Jay Albert's Homepage

The website that wouldn't die

Air Force Research Lab / VSBX
29 Randolph Rd
Hanscom AFB, MA 01731-3010
jay.albert@hanscom.af.mil

http://www2.bc.edu/~albertjb/homepage.html
http://users.rcn.com/albertjm/homepage.html (still up as of 4/28/08, with older photos, though I cancelled this account 2 years ago)
http://mysite.verizon.net/jay.albert/homepage.html

I do research on the Earth's magnetosphere, also known as space weather. Some more buzz words: solar wind, Van Allen radiation belts, aurora borealis. For a serious explanation, there are some good web pages at Boston University, NASA, Rice University, and the University of Michigan. Also, take a look at spaceweather.com or this YouTube video.

Here's my publication list, but you might be more interested in my travel photos.

In August 2007 I went to a radiation belt workshop in Rarotonga, capital of the Cook Islands. Several people's pictures are here.

In July 2006 I went to the COSPAR and WPGM meetings in Beijing. 2005 was a busy year -- in March I went to a workshop on radiation belt electrons in Hermanus, South Africa, and in October I gave an invited talk at the 2005 URSI "Grand Assembly" in New Delhi. There's also an old collection of well-I-think-they're-funny clippings, and a photo essay on living in Davis Square in Somerville MA.

In April 2008 I moved offices, which forced me to confront my out-of-control collection of bulletin board clippings. I scanned a bunch (maybe a quarter of them) and put them here, where at least they aren't in anyone's way. Plus, I now have more thumbtacks than I know what to do with.
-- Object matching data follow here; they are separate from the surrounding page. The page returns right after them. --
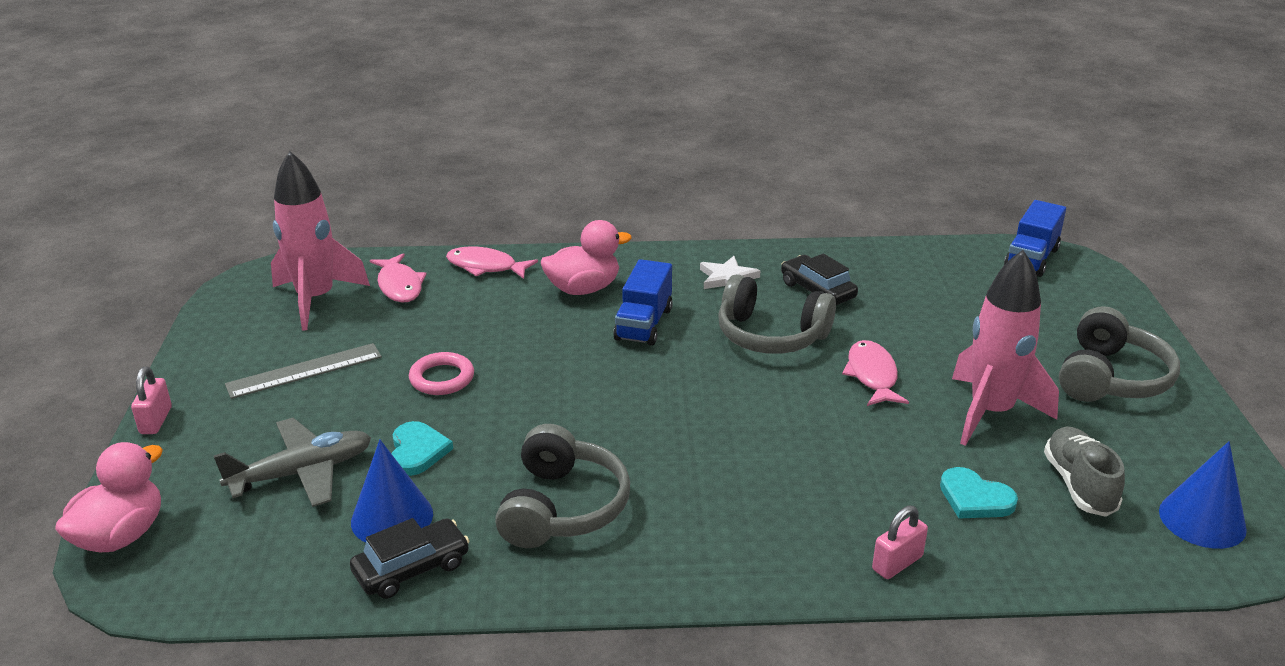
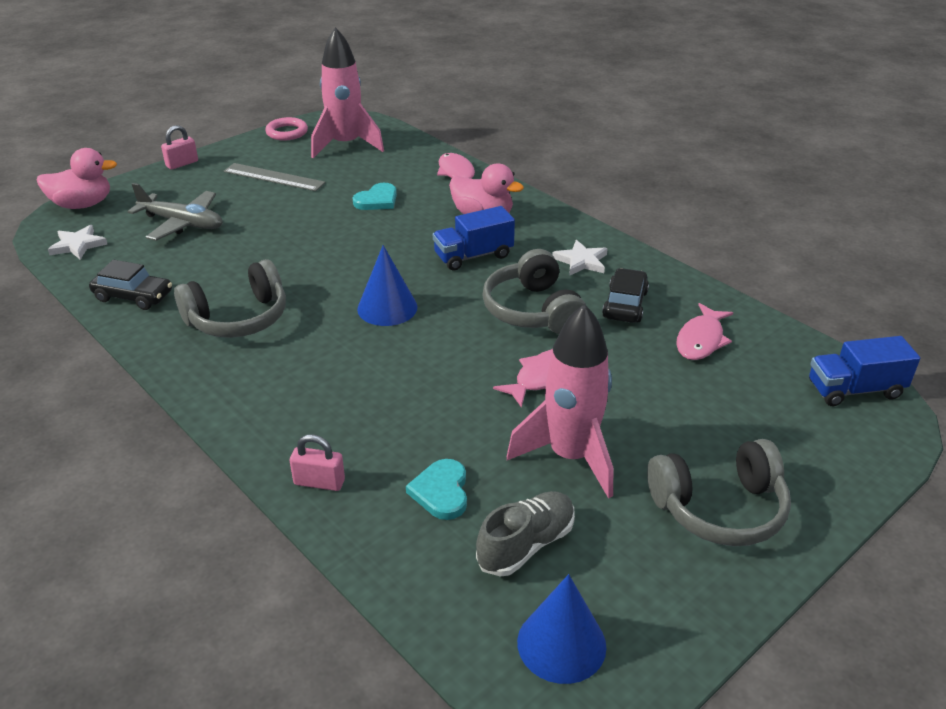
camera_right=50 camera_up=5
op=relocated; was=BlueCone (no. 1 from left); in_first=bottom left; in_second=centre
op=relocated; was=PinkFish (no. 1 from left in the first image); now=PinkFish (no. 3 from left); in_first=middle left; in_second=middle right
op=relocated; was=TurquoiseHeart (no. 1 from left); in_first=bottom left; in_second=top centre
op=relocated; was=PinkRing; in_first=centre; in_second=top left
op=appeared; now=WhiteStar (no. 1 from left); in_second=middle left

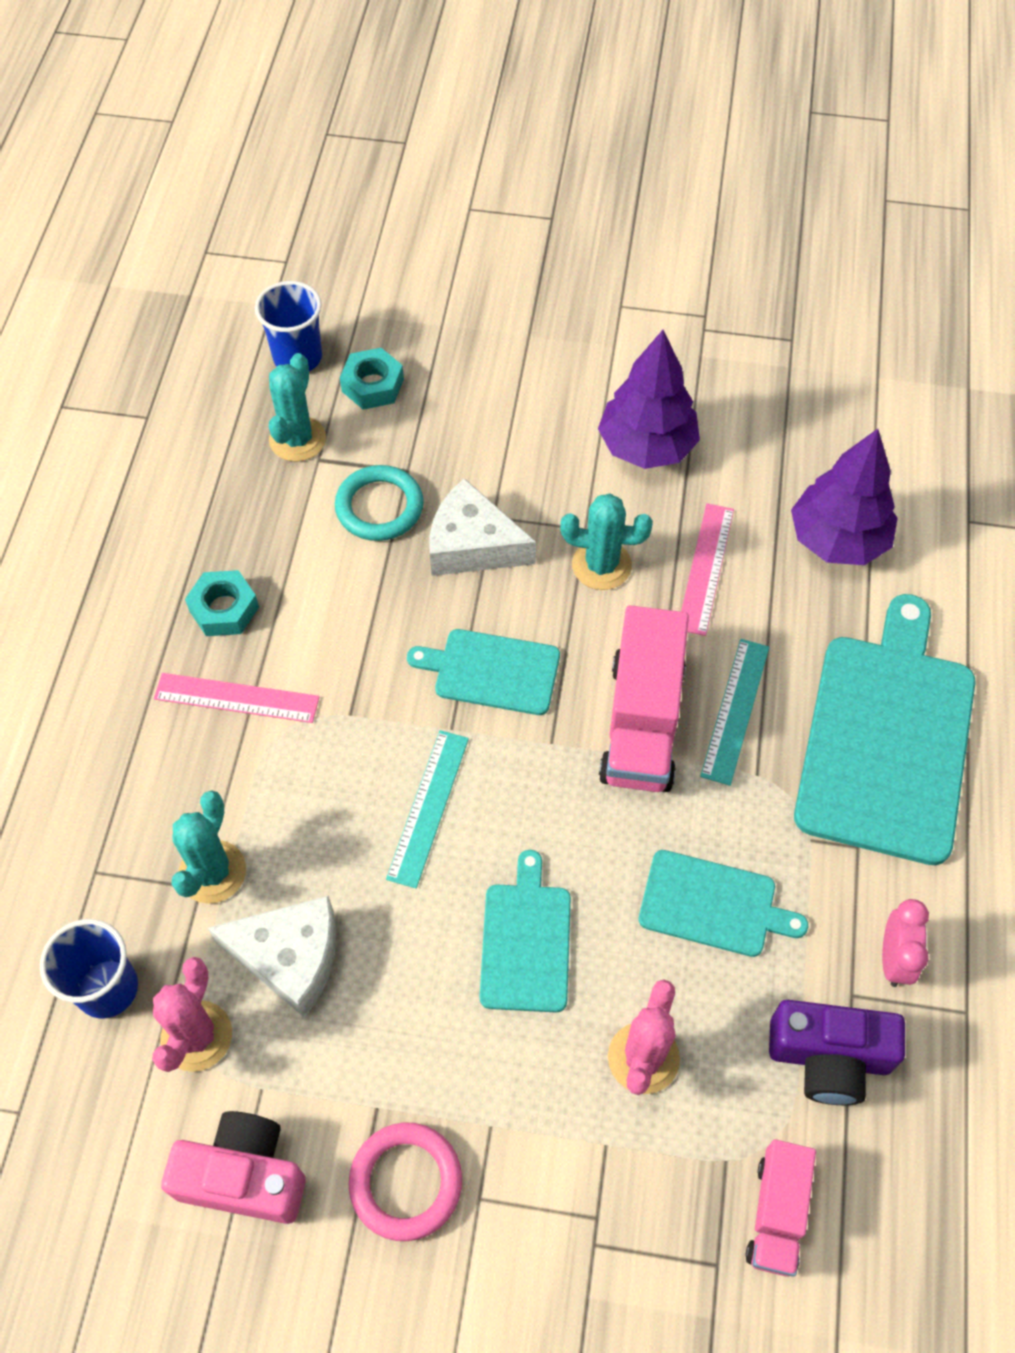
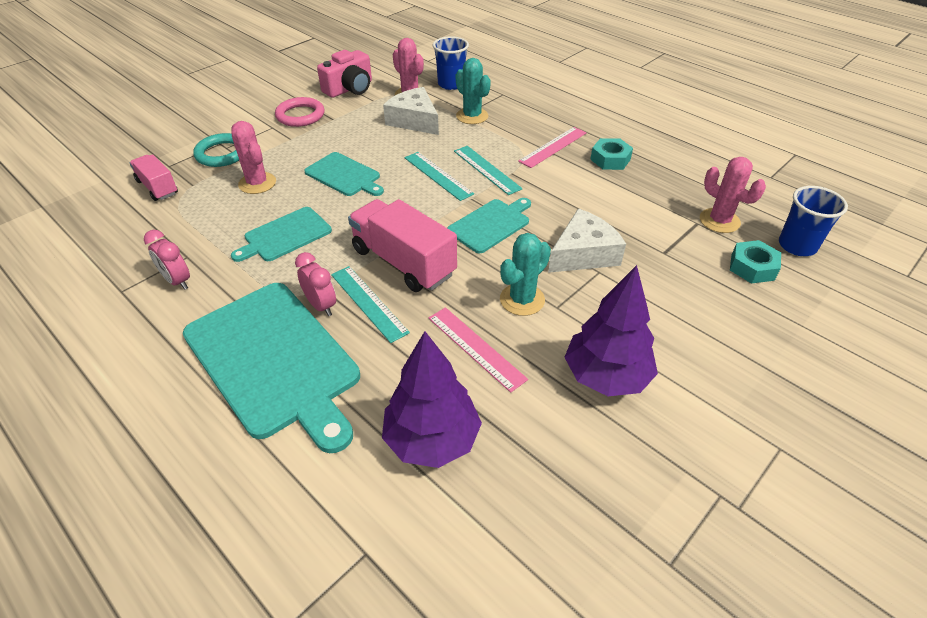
camera_right=125 camera_up=-15
op=spun; was=WhiteCheese (no. 1 from left); in_first=bottom left; in_second=top centre; clockwise=90
op=colour; was=TurquoiseCactus (no. 2 from left); now=PinkCactus (no. 3 from left); in_first=top left; in_second=top right
op=relocated; was=TurquoiseRing; in_first=centre; in_second=top left
op=missing; was=PurpleCamera; in_first=bottom right
op=appeared; now=PinkClock (no. 2 from left); in_second=centre
op=appeared; now=TurquoiseRuler (no. 3 from left); in_second=top centre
"According to Tolstoy all our knowledge is necessarily empirical -- there is no other -- but it will never conduct us to true understanding, but only to an accumulation of arbitrarily abstracted bits and pieces of information; yet that seems to him (as much as to any metaphysician of the Idealist school which he despised) worthless beside, and unintelligible save in so far as it derives from and points to, this inexpressible but very palpable kind of superior understanding which alone is worth pursuing."
--Isaiah Berlin, in The Hedgehog and the Fox

"They [theoretical physicists] are a lot of fun, but you can't take them too seriously."
-- James Van Allen, in Physics Today, December 2004

"The Sun's rays travel perpendicular to the ionosphere, so although there is a lot of particle activity from the Sun, it is mostly absorbed and bent in to the shape of the Van Halen radiation belt. It's a good system, and produces some really beautiful natural artwork." [And some really questionable music.]
-- from a slashdot post

"Regardless of how cherished a given theory may be, if it clashes with the hard facts of experience, a serious theorist must be prepared to revise it, or even abandon it for a new theory that matches up better with experience."